The early stages of high temperature oxidation of an Al-0.5wt% Mg alloy

Abstract

The high temperature oxidation of an Al-0.5 wt% Mg alloy in air at 723 and 823 K is investigated using atomic force microscopy, secondary ion mass spectrometry and transmission electron microscopy, with attention directed to the degradation and breakdown of the thin, protective amorphous Al 2O 3 layer covering the initial alloy surface. Following the commencement of oxidation, the amorphous Al 2O 3 layer thickens slightly.
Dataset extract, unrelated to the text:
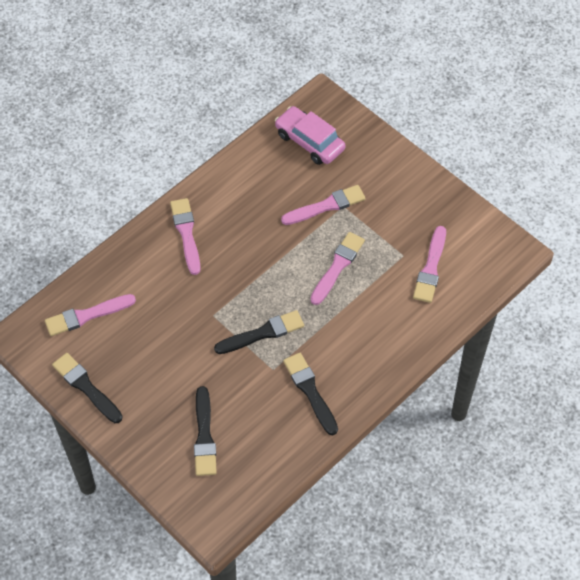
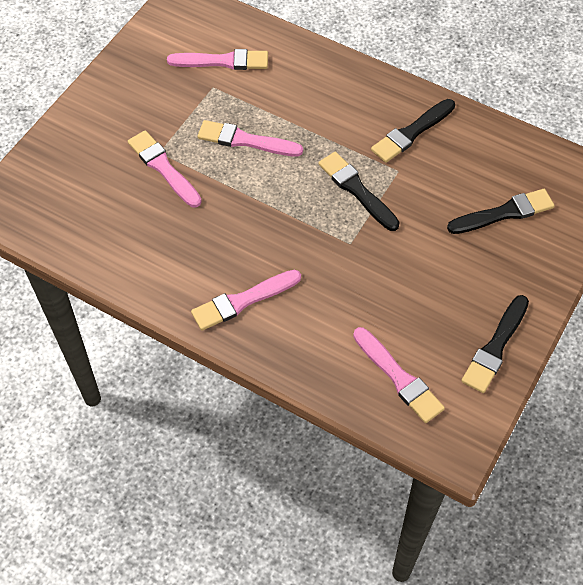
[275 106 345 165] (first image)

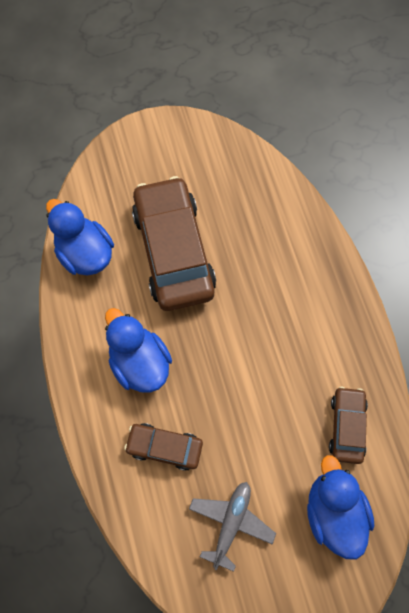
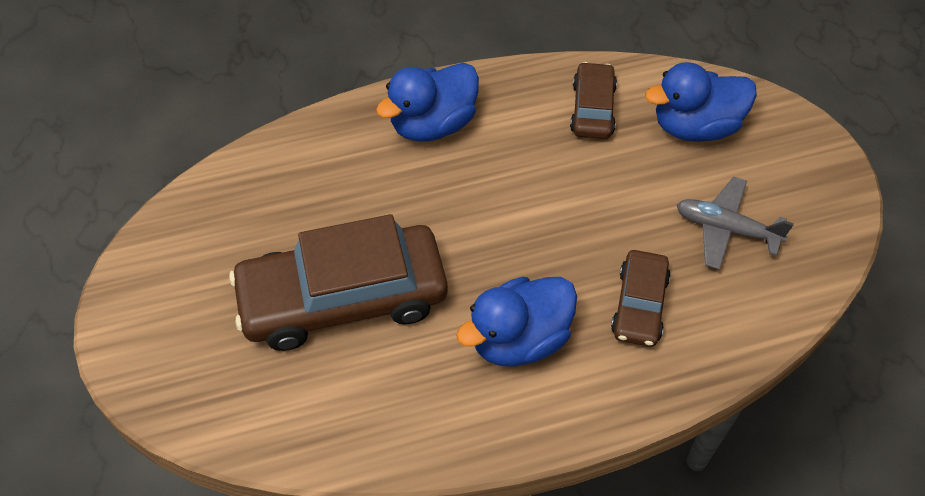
[376 63 479 142]
[570 62 617 139]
However, migration of Mg 2+ ions through the amorphous layer leads subsequently to formation of an outer layer of fine MgO crystals, accompanied by thinning of the Al 2O 3 layer and eventual complete transformation to less protective spinel MgAl 2O 4. The degradation of the Al 2O 3 layer is caused by either reaction between the layer and Mg in the alloy, with the formation of randomly oriented MgAl 2O 4 crystals of several nanometres size, or solid-state reaction between the inner and outer layers. Extensive local attack occurs upon breakdown of the oxide at sites where the cellular boundaries of faster Mg diffusion in the alloy intersect the surface, resulting in the formation of V-shaped cavities, filled with fine, cubic crystals of MgO, extending deep into the alloy along the cellular boundaries.